Partial pressure of oxygen 
The longitudinal relaxation (T1) of the hyperpolarized gas is inversely proportional to the concentration of the oxygen in the lung. The interaction between paramagnetic oxygen significantly decreases the relaxation time, which offers insights into the partial pressure of oxygen (pO2) within regions of the lung. Additionally, the ventilation to perfusion ratio can be calculated from these images. Most research has employed 3He, but improved technology has allowed for comparable results when using 129Xe. However, due to the uptake of 129Xe, its relaxation is much quicker than 3He resulting in higher apparent pO2 if left unaccounted.

Research 

129Xe gas MRI is being researched as a diagnostic test for respiratory diseases, such as COPD, asthma, and emphysema. Currently, spirometry pulmonary function tests are used to determine the condition of lung function. However, this is a fairly basic, global assessment of lung function that does not provide specific information about the lung structure and physiology. For structural information, X-Ray CT is most commonly used, but it exposes the patient to high doses of ionizing radiation and it provides no functional information Conventional 1H MRI is not effective in the lung airspace because of the minimal proton density. 129Xe gas MRI provides detailed, specific information about lung structure and function that are not safely or efficiently obtainable by existing technologies.

FDA approval 
129Xe Gas MRI has completed Phase I, II, and III clinical trials, led by Polarean, Inc. Xenon has anesthetic properties when delivered in a high dose; therefore, it is being investigated not as a device, but as a drug. This distinction has greatly slowed the adoption of 129Xe gas MRI in the clinic, but is important to guaranteeing safety. In October of 2020, Polarean submitted for approval, but the FDA rejected their NDA. Polarean has since resubmitted their application, with the next round of feedback slated for early 2021. Ultimately, much of the future utility of 129Xe Gas MRI will depend on its receiving FDA approval.
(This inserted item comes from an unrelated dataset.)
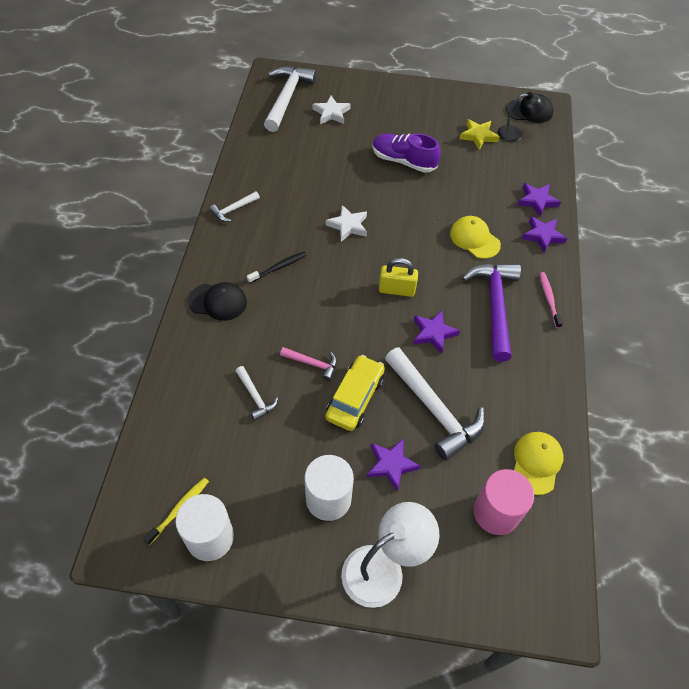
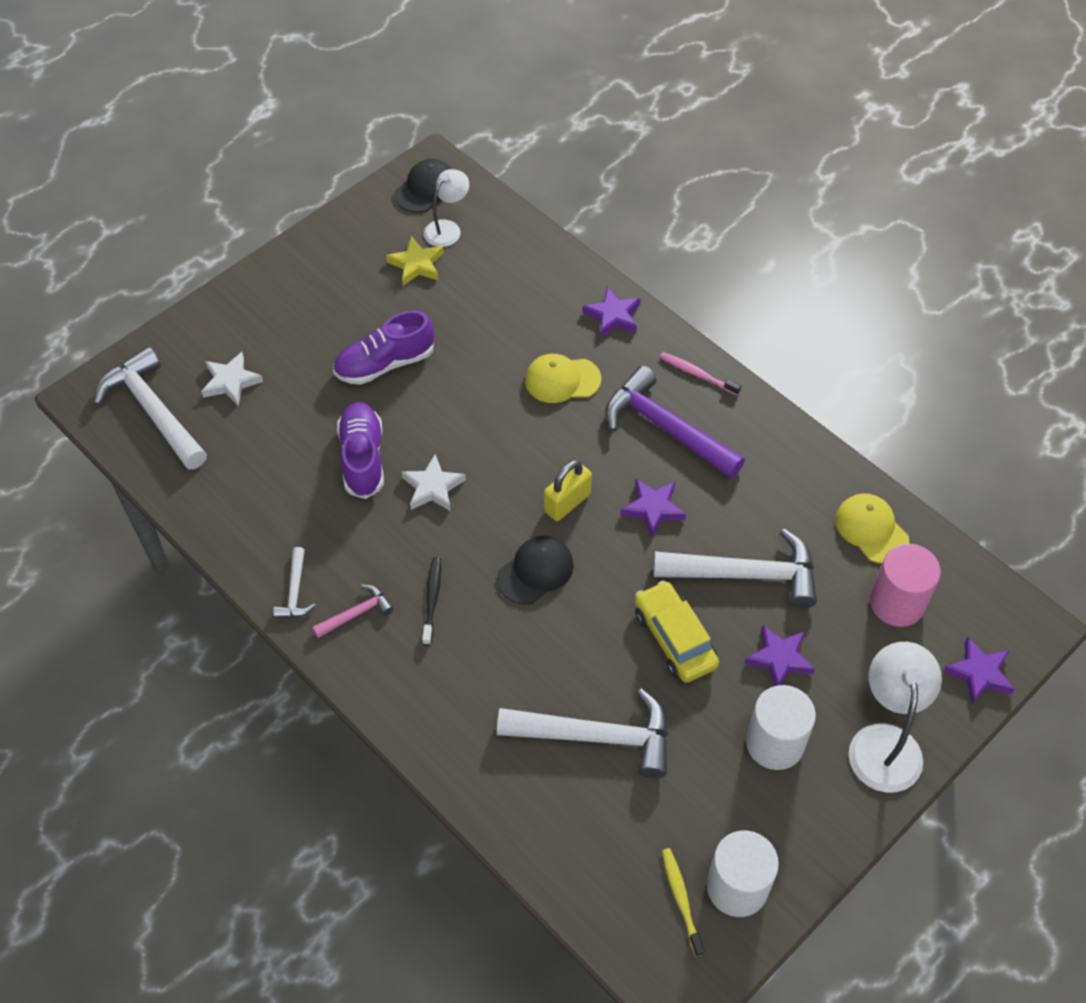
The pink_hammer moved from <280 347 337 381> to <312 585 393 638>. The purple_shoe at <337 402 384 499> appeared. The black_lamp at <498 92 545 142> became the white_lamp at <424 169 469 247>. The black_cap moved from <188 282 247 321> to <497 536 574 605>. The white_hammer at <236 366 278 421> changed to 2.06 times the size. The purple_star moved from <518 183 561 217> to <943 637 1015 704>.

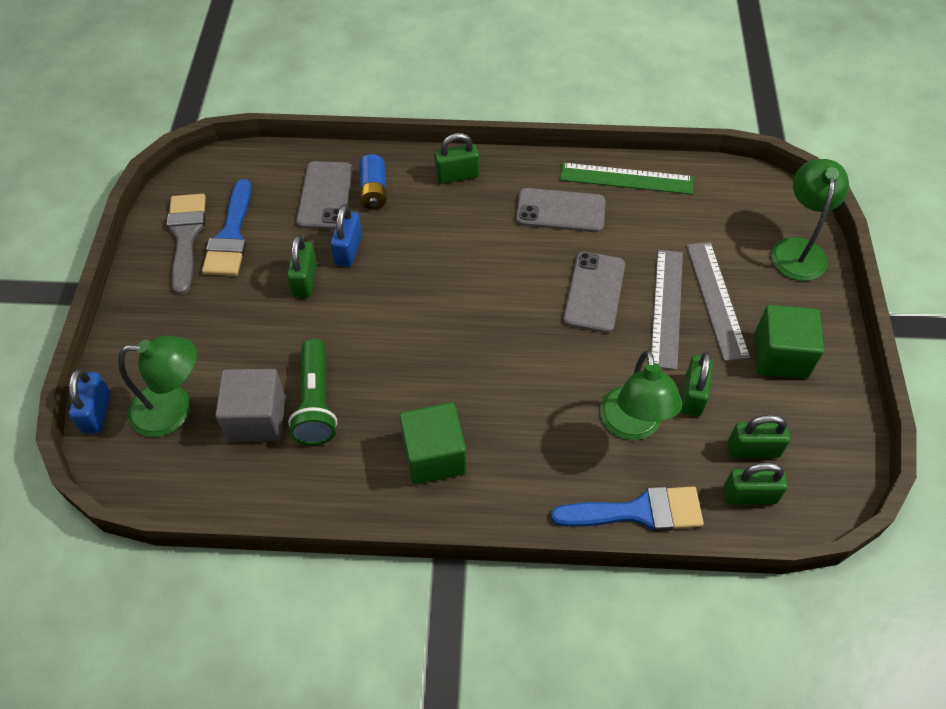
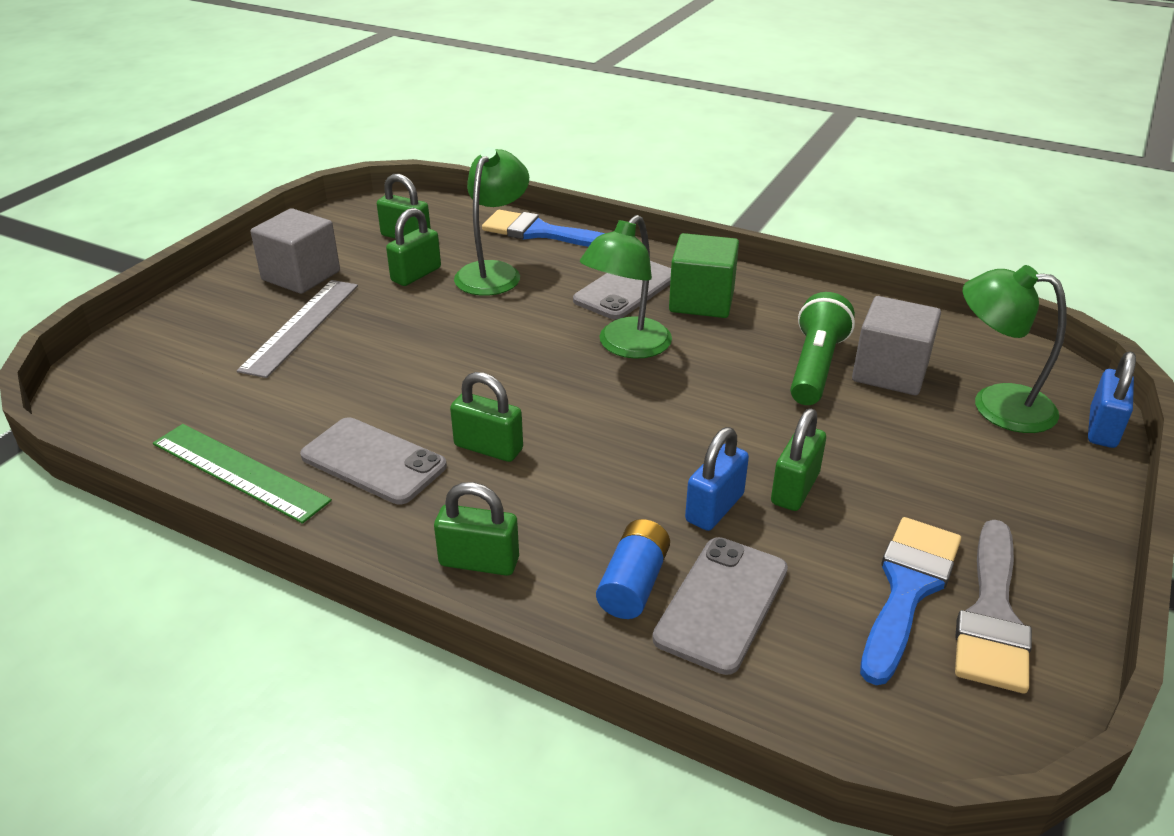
The green_cube at <754 305 824 379> became the grey_cube at <251 208 340 294>. The green_padlock moved from <723 462 788 505> to <450 372 523 462>. The grey_phone moved from <563 252 625 333> to <573 261 671 319>. The green_lamp moved from <771 159 849 281> to <580 215 672 359>. The grey_ruler at <651 250 683 370> disappeared.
Visualizing non-lung tissues 
129Xe gas is most commonly used to visualize the lung because it is a gas. However, small bubbles of xenon gas are capable of dissolving into the bloodstream at the alveoli. As these bubbles travel around the body, they can be used to gain insight into other regions of the body. 129Xe gas is capable of crossing the blood brain barrier, allowing novel study of brain perfusion.r

Improving amount of hyperpolarization 
Using hyperpolarized gas to image the lungs is not particularly novel, as the use of 3He was established in the early 2000s. 3He was originally chosen because it was easily hyperpolarized to a very large degree, and therefore generated a very strong signal. Recently, improvements in hyperpolarization techniques have been able to generate more hyperpolarized 129Xe, enabling it to generate comparable images to 3He.